In summary, although the process does not overtly violate the second law, it is not clear whether equilibrium considerations render it incapable of providing harvestable energy.

2.3.11. Future Work to Investigate Gas Flow through Casimir Cavities

A study based on the same concept of harvesting energy from ground state reduction was carried out by Henriques [55]. To avoid the detailed balance described above and to improve the chances for observing orbital energy shifts he optically excited the atoms as they entered the Casimir cavity. He was not able to detect any emitted radiation, but the reason might have been due to poor sensitivity in the detector.

Our results are tantalizing but unfortunately inconclusive. The investigation could be improved in several ways. One is to obtain nanopores having a more consistent size and shape so that they provide uniform cavities of the desired dimensions. This would allow for a better assessment of how much power can be emitted, and whether the emitted power exceeds the pumping power. Another would be to image the radiation to determine the location of its source, and to measure its spectral dependence to determine whether it is thermal and if so at what temperature.

3. Conclusions

The tremendous energy density in the zero-point field (ZPF) makes it tempting to attempt tapping it for power. Furthermore, the fact that these vacuum fluctuations may be distinguished from thermal fluctuations and are not under the usual thermal equilibrium make it tempting to try to skirt second law of thermodynamics constraints. However, the ZPF is in a state of true equilibrium, and the constraints that apply to equilibrium systems apply to it. In particular, any attempt to use nonlinear processes, such as with a diode, cannot harvest energy from a system in equilibrium. Detailed balance arguments apply.

The force exhibited between opposing plates of a Casimir cavity have led to attempts to make use of the potential energy to obtain power. This cannot succeed because the Casimir force is conservative. In any attempt to obtain power by cycling Casimir cavity spacing the energy gained in one part of the cycle must be paid back in another.
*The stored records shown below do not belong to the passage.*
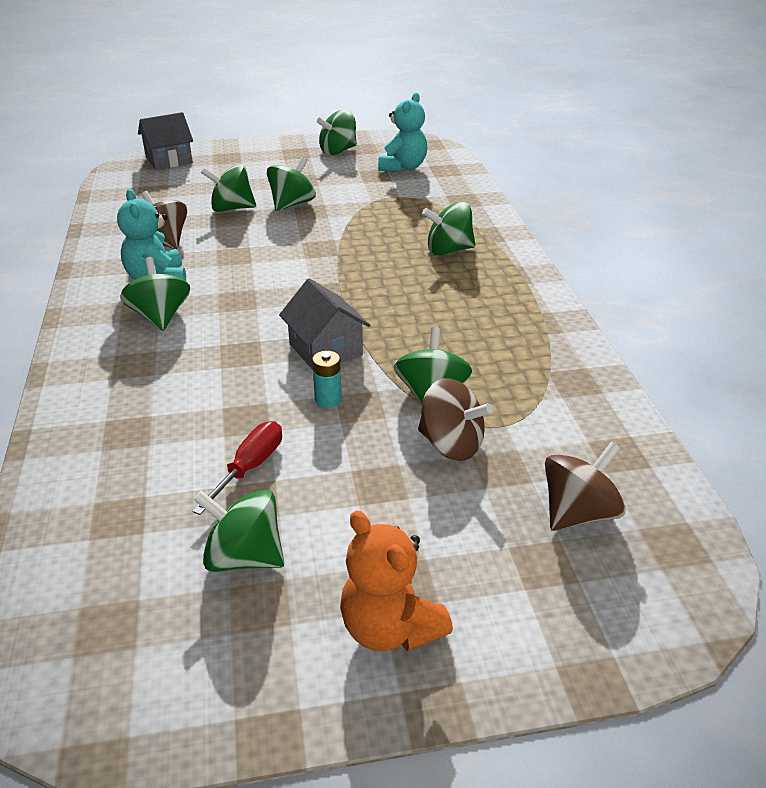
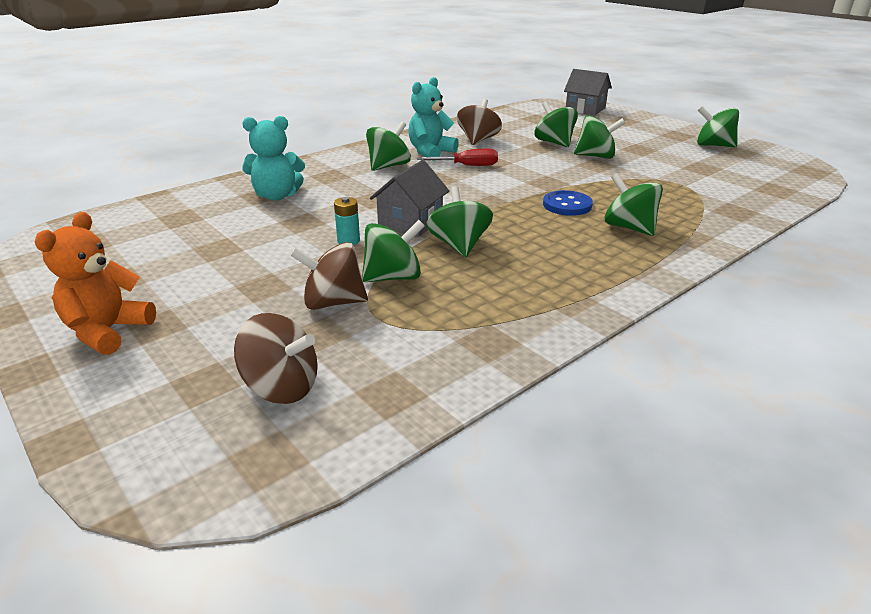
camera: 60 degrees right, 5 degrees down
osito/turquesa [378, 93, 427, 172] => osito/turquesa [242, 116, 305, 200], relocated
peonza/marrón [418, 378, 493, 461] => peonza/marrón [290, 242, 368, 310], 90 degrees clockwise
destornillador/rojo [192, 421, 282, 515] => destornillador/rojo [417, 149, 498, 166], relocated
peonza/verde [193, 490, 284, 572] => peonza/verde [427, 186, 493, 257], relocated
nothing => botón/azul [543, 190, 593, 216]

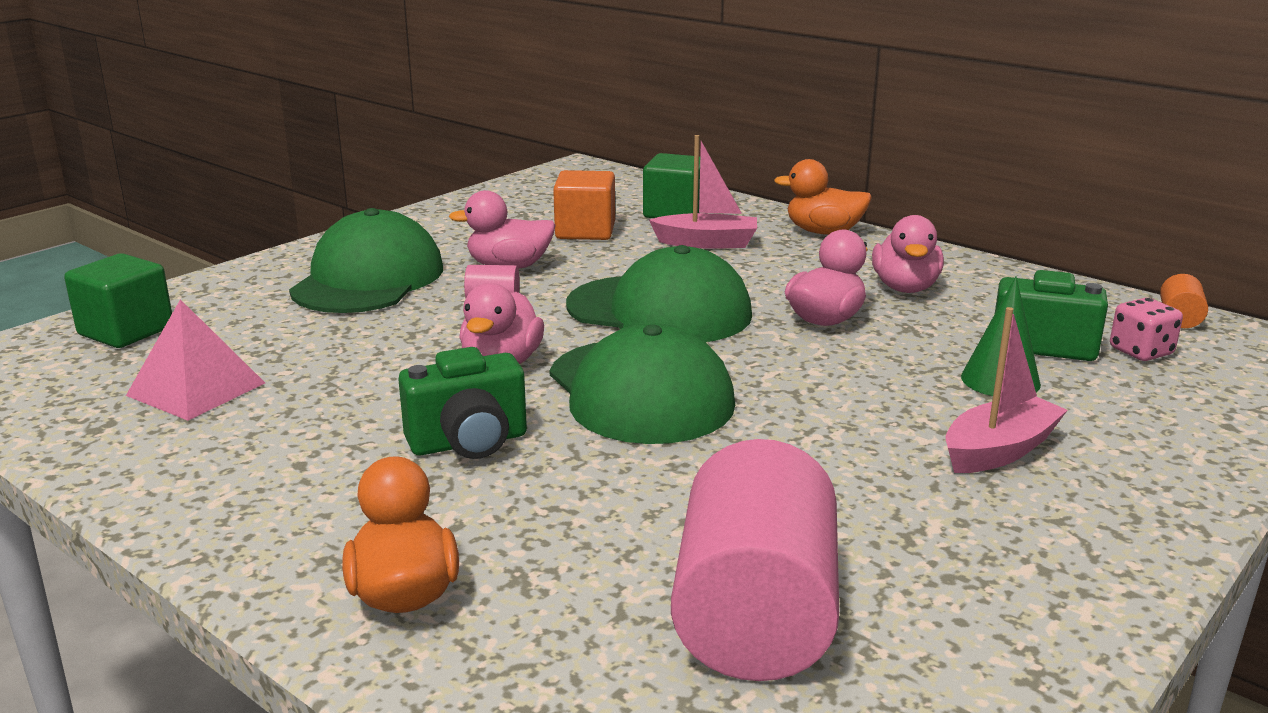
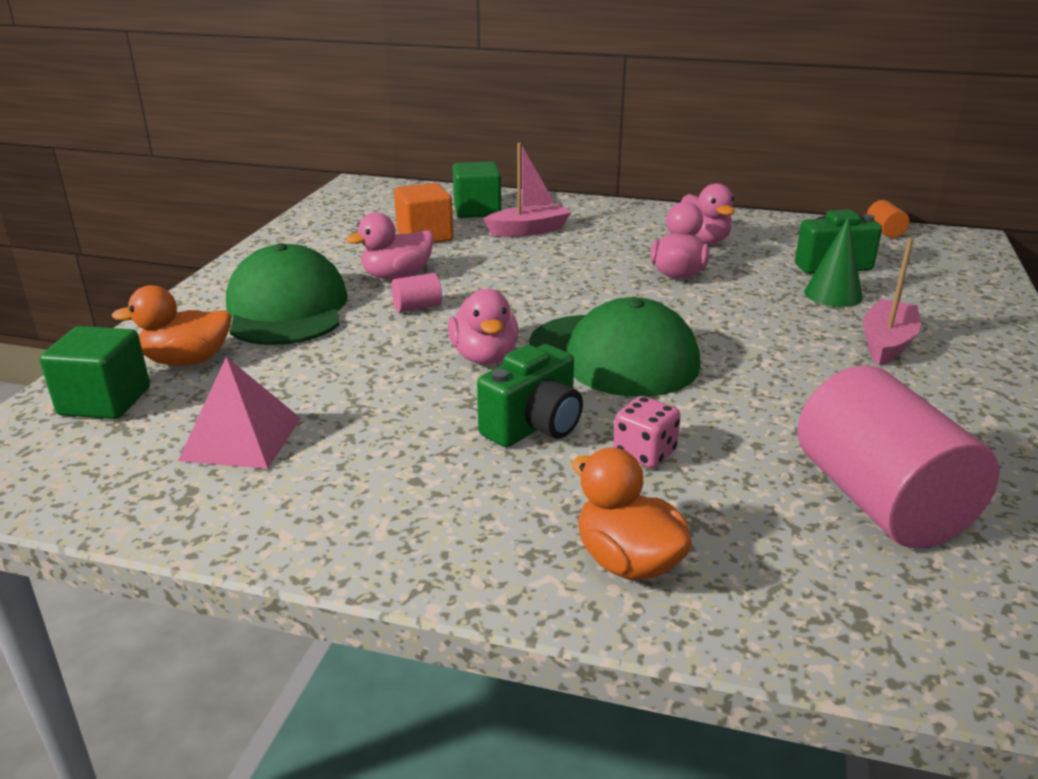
camera: 25 degrees left, 5 degrees up
pato/naranja [774, 159, 872, 235] => pato/naranja [112, 285, 232, 366], relocated
dado/rosa [1110, 298, 1183, 361] => dado/rosa [613, 396, 681, 468], relocated
gorra/verde [566, 245, 752, 342] => nothing

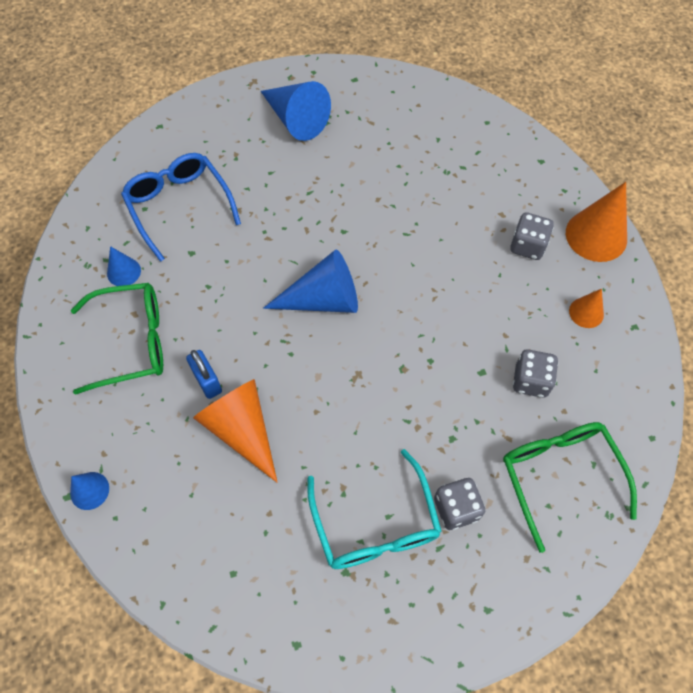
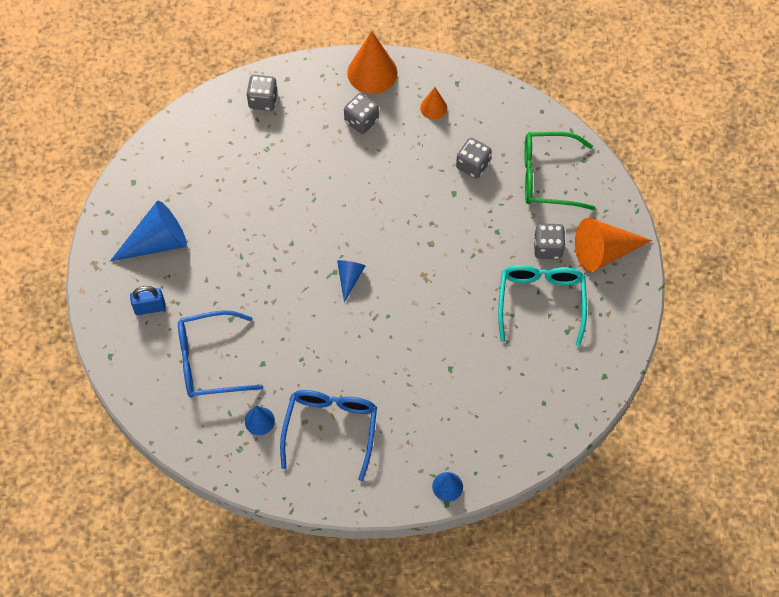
camera: 70 degrees left, 0 degrees up
candado/azul [186, 350, 222, 399] => candado/azul [130, 286, 166, 315], relocated
nothing => dado/gris [246, 75, 278, 111]
gafas/verde [71, 283, 163, 395] => gafas/azul [280, 390, 377, 481]
cono/azul [263, 249, 358, 313] => cono/azul [337, 260, 365, 303], x0.53
gafas/turquesa [307, 449, 442, 569] => gafas/turquesa [498, 265, 587, 346], 90 degrees counterclockwise
cono/naranja [193, 379, 277, 482] => cono/naranja [575, 218, 652, 272], relocated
Thermal fluctuations, usually thought of as an expression of Planck’s law, and ZPE vacuum fluctuations, usually associated with the ground state of a quantum system, are most often treated if they were separate forms of energy. However, the zero-point energy (ZPE) density given in Equation (1) may be re-expressed in the form [56]:

$$\rho (h\nu )=\frac{4\pi h{\nu }^3}{c^3}\coth \frac{h\nu }{2kT}$$

(5)

The fact that these two seemingly separate concepts can be merged into a single formalism suggests that thermal and ZPE fluctuations are connected fundamentally. More rigorously, Planck’s law can be seen as a consequence of ZPE [57], and is “inherited” from it [58]. In more than a century of theory and experimentation we have not been able to extract usable energy from thermal fluctuations, and it might seem that we are destined to find ourselves in a similar situation with attempts to extract usable energy from ZPE.
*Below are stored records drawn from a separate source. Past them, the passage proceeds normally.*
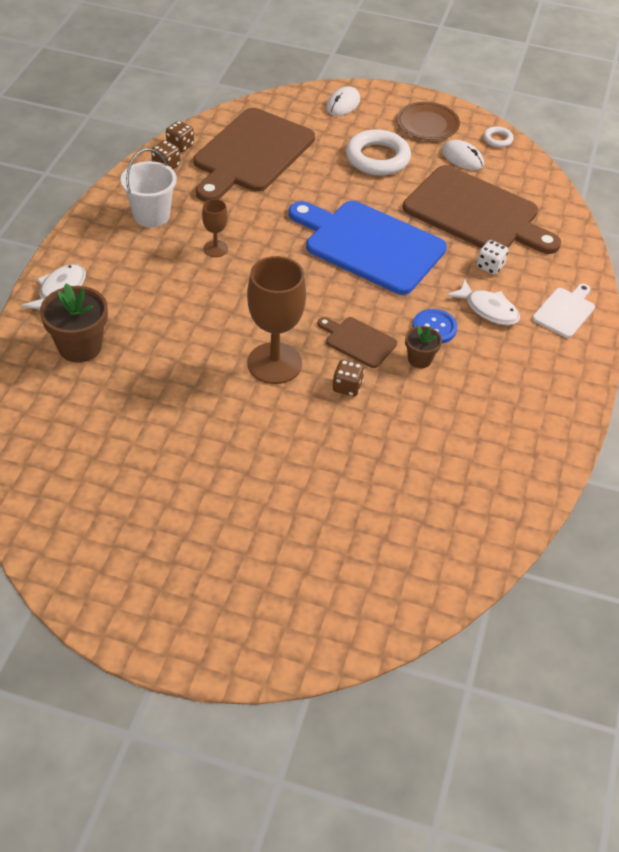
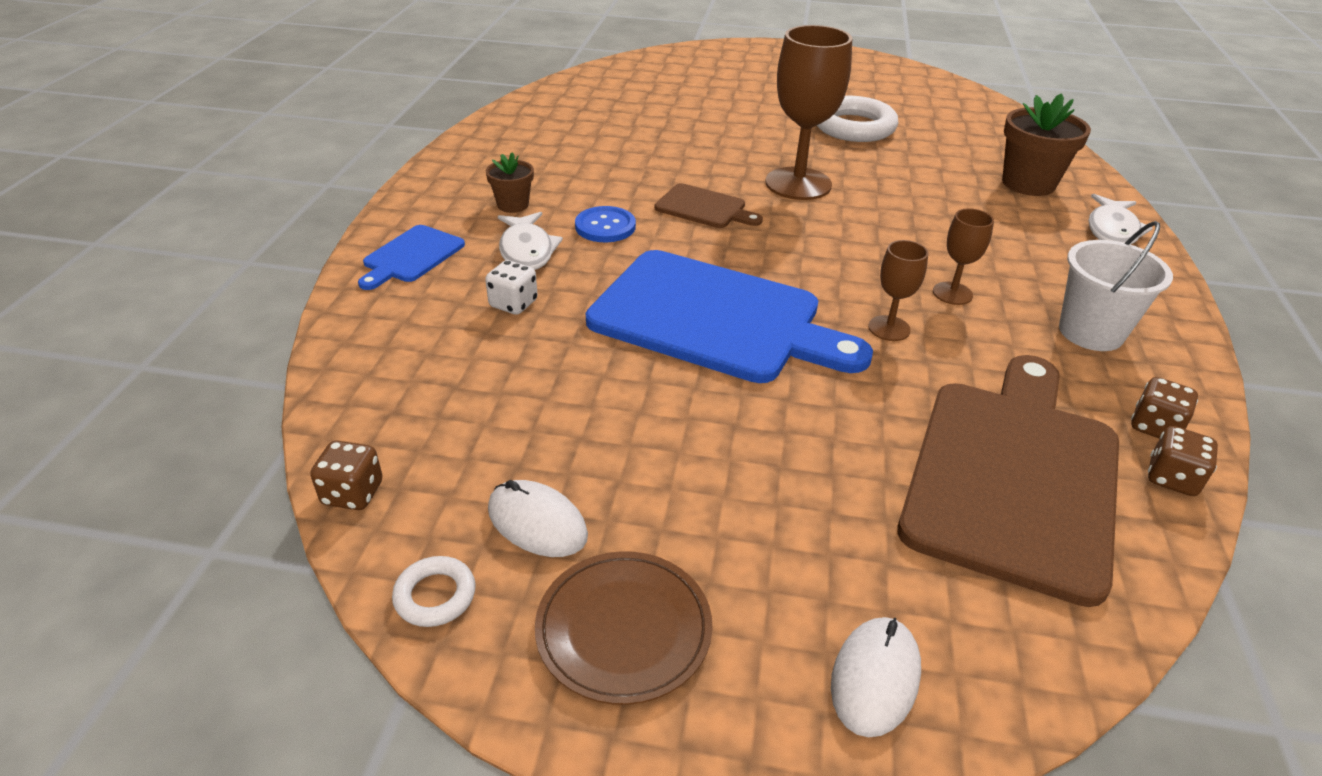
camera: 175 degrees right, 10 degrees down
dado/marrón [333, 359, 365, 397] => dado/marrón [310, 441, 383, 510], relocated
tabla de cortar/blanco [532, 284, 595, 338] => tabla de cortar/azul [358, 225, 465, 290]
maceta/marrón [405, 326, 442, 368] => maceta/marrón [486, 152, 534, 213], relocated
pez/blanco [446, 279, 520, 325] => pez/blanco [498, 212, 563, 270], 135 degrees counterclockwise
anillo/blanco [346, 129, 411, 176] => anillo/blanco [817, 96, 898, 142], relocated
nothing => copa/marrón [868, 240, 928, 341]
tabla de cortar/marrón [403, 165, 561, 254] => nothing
There is, however, a distinction that can be drawn between the two cases, which has to do with the nature of the ZPE equilibrium state. The equilibrium ZPE energy density is a function of the local geometry. Two thermal reservoirs at different temperatures that are in contact with each other cannot be in equilibrium; heat will flow from one to the other. Two ZPE reservoirs having different energy densities that are in contact with each other can, however, be in equilibrium. For example, a Casimir cavity can be in direct contact (open at its edges) with the free space surrounding it such that the ZPE density inside and outside the cavity are different without any net flow of energy between the two regions. Furthermore, extracting ZPE from the vacuum does not violate the second law of thermodynamics [12].

Our apparent lack of clear success in extracting energy from the vacuum thus far leads to two possible conclusions. Either fundamental constraints beyond what have been discussed here and the nature of ZPE preclude extraction, or it is feasible and we just need to find a suitable technology.